Parameters specified with the option --set during the Ingress controller deployment will not be changed.

To add or update the parameters of the upgraded Helm chart, use one more command helm upgrade with the options --set and --reuse-values. To delete parameters, edit Wallarm ConfigMap.

Step 4: Adjust the Ingress and Helm chart configuration to changes released in version 3.x

If you have upgraded the Helm chart of version 3.0 or lower, adjust the following configurations to changes released in version 3.x:

  1. If you have upgraded the Helm chart of version 2.18 or lower, IP address lists.
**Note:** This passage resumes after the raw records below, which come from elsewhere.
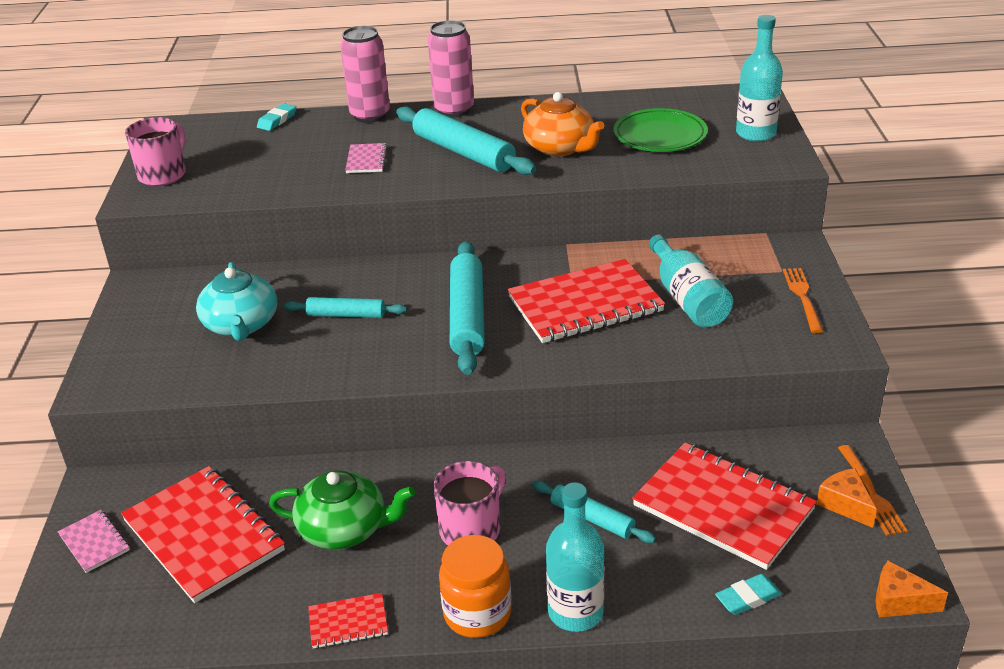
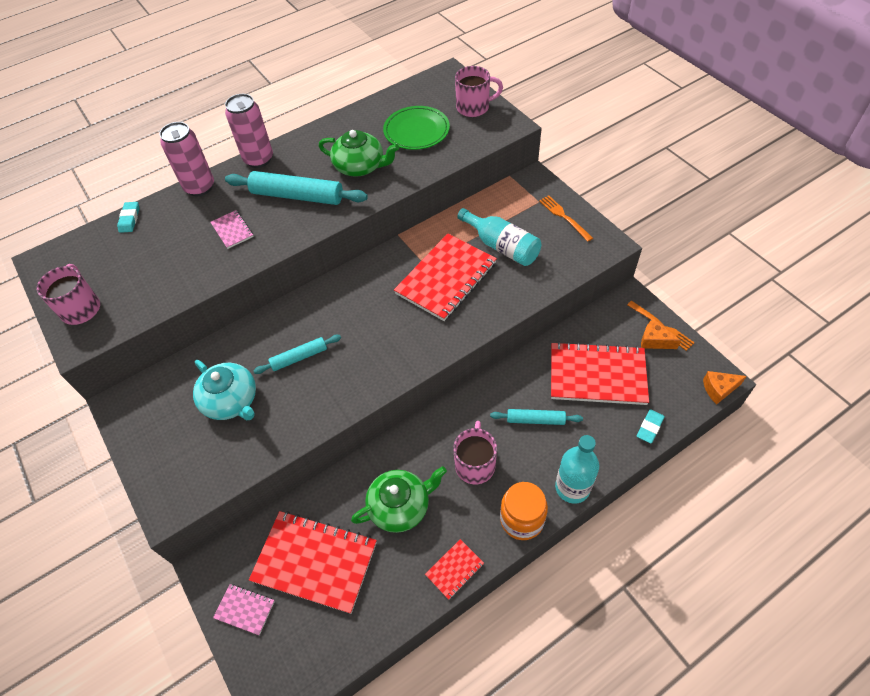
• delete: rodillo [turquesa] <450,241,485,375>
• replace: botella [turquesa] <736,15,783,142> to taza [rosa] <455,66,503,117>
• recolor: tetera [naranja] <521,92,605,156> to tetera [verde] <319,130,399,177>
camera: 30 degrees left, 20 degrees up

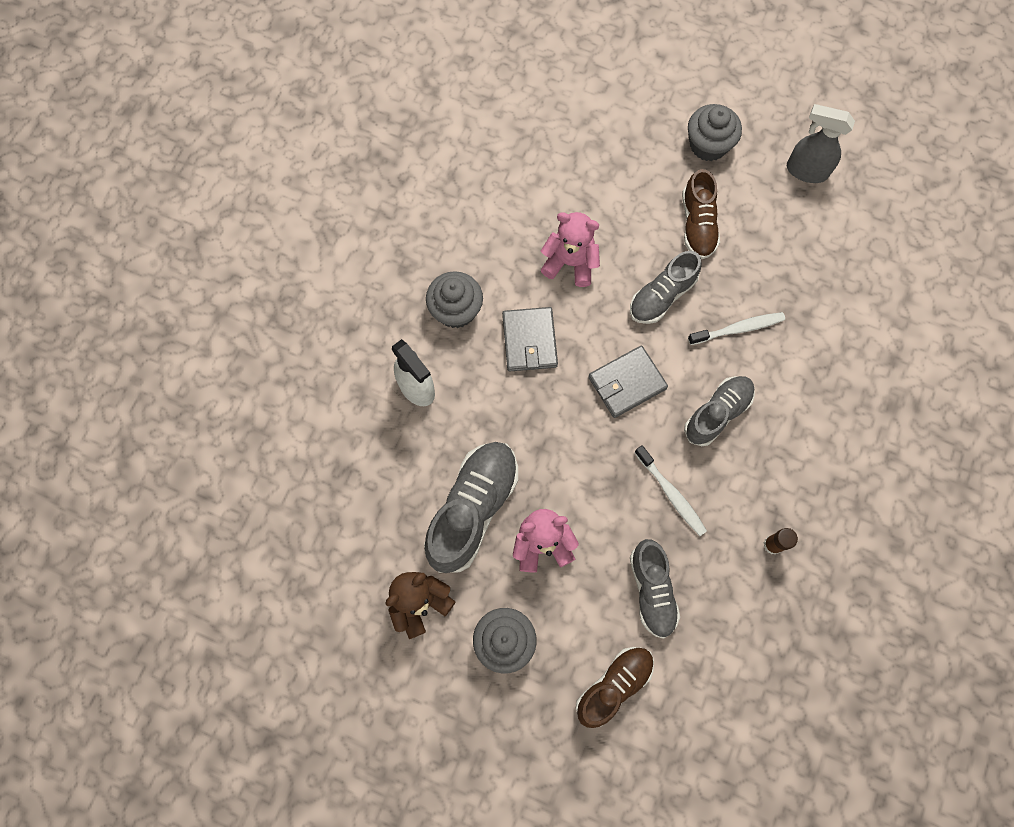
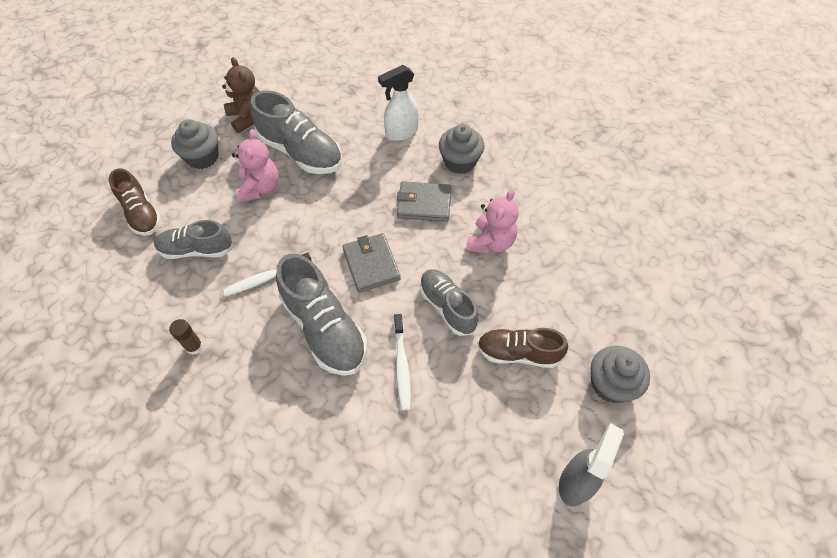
• resize: zapato [gris] <684,376,755,446> = <276,254,367,376> x1.54
camera: 100 degrees right, 15 degrees down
If you have configured IP whitelists and blacklists in version 2.18 or lower, adjust the list settings using the instructions.

    Since IP list core logic has been significantly changed in Wallarm node 3.x, it is required to adjust IP list configuration appropriately by changing Wallarm ConfigMap parameters and Ingress annotations.

  2. Ensure that the expected behavior of settings listed below corresponds to the changed logic of the off and monitoring filtration modes:

    If the expected behavior does not correspond to the changed filtration mode logic, please adjust the Ingress annotations and other settings to released changes.

Step 5: Move custom configuration specified in the values.yaml file to the --set option of helm upgrade

If some Ingress controller parameters have been configured via values.yaml cloned from the Wallarm Helm Chart repository, please copy and pass them to a new chart by using the option --set of the command helm upgrade --reuse-values.

For example, if the parameter wallarm_block_page_add_dynamic_path has been set via the file values.yaml, you can move this parameter to the new version of the Helm chart by using the following command:

helm upgrade --reuse-values --set controller.config.http-snippet='wallarm_block_page_add_dynamic_path /usr/custom-block-pages/block_page_firefox.html /usr/share/nginx/html/wallarm_blocked.html; map $http_user_agent $block_page { "~Firefox" &/usr/custom-block-pages/block_page_firefox.html; "~Chrome" &/usr/custom-block-pages/block_page_chrome.html; default &/usr/share/nginx/html/wallarm_blocked.html;}' <INGRESS_CONTROLLER_NAME> ingress-chart/wallarm-ingress -n <KUBERNETES_NAMESPACE>

The option --reuse-values allows keeping intact already configured Helm chart parameters that not passed in the --set option. The option --set specifies the Helm chart parameters to be changed or added.

Step 6: Test the upgraded Ingress controller

  1. Check that the version of the Helm chart was updated:

    helm ls
    

    The chart version should correspond to wallarm-ingress-3.4.0.

  2. Get the list of pods specifying the name of the Wallarm Ingress controller in <INGRESS_CONTROLLER_NAME>:

    kubectl get pods -l release=<INGRESS_CONTROLLER_NAME>
    

    Each pod status should be STATUS: Running or READY: N/N. For example:

    NAME                                                              READY     STATUS    RESTARTS   AGE
    ingress-controller-nginx-ingress-controller-675c68d46d-cfck8      3/3       Running   0          5m
    ingress-controller-nginx-ingress-controller-wallarm-tarantljj8g   8/8       Running   0          5m
    ingress-controller-nginx-ingress-default-backend-584ffc6c7xj5xx   1/1       Running   0          5m
    
  3. Send the request with test SQLI and XSS attacks to the Wallarm Ingress controller address:

    curl http://<INGRESS_CONTROLLER_IP>/?id='or+1=1--a-<script>prompt(1)</script>'
    

    If the filtering node is working in the block mode, the code 403 Forbidden will be returned in the response to the request and attacks will be displayed in the Wallarm Console → Nodes.